Peace psychology seeks to prevent and mitigate both direct and structural forms of violence. Framed positively, peace psychology seeks to promote civility and social justice, what we refer to as peacemaking and peacebuilding, respectively. There also is a cultural or symbolic dimension to violence and peace. Symbols and most notably, language, may be used to support peaceful actions and violence. Peace psychology is a multi-level endeavor that seeks to examine and link cognition, affect, and action at the individual level with actions, narratives, discourses, and norms at the group and intergroup levels. Hence, peace psychology is transdisciplinarly. At the most macro-levels, the national and international levels, psychology continues to play a role as policymaking officials attempt to influence individual and collective actions based on assumptions about human nature. It follows that human psychology is in play at all levels of analysis. The focal concerns of peace psychology vary with geohistorical context. The following themes and questions illustrate some ways in which psychology plays a role in direct, structural, and cultural forms of violence as well as peacemaking and peacebuilding in the geohistorical context of Pakistan. Implicit in the themes and questions raised is the notion that sustainable peace requires the enhancement of civility in human affairs combined with the ongoing pursuit of human well-being for all people.
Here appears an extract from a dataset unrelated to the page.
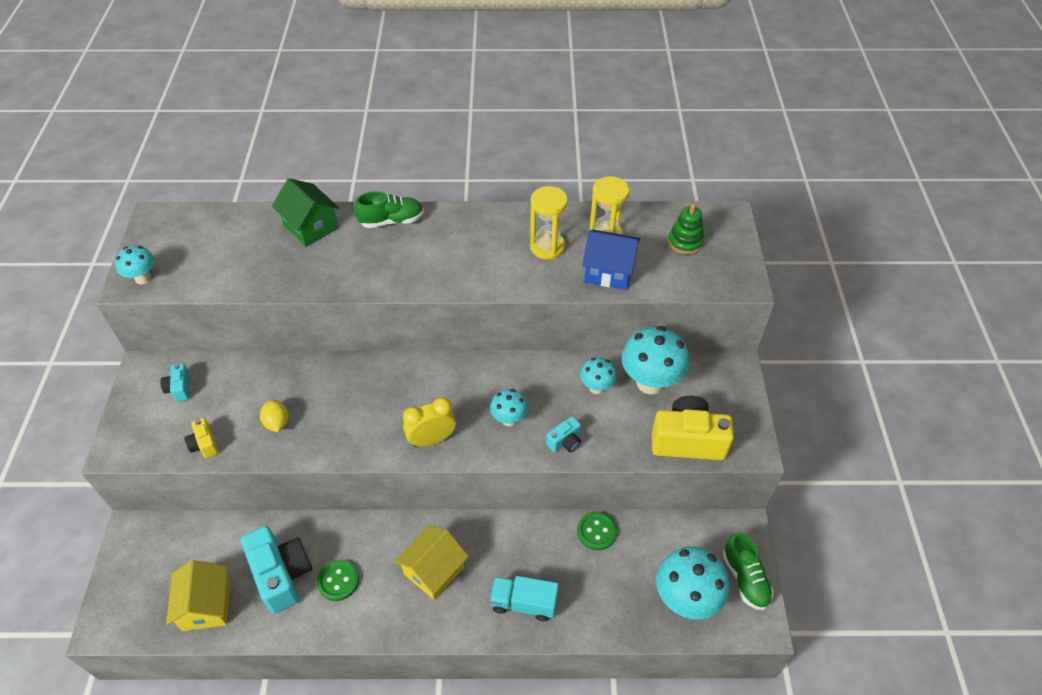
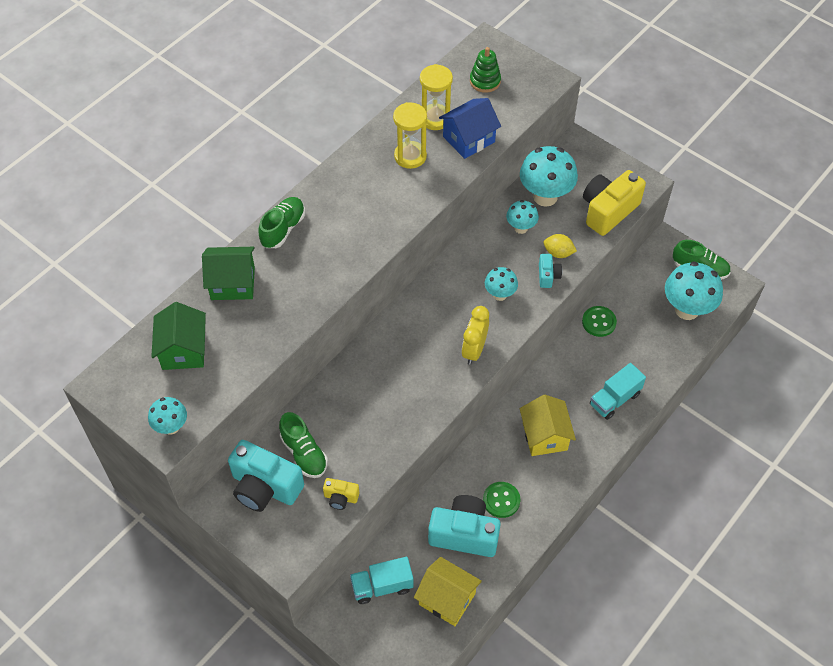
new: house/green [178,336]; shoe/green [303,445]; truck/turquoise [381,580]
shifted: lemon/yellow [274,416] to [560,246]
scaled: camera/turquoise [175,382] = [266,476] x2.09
To this end, the questions fall into five thematic categories: (1) the sources of conflict, (2) the problem of violent episodes, (3) peacemaking approaches to manage conflict and mitigate violence, (4) peacebuilding approaches that promote social justice, and (5) the pursuit of sustainable peace which requires the integration of peacemaking and peacebuilding, that is, civility combined with the ongoing pursuit of social justice.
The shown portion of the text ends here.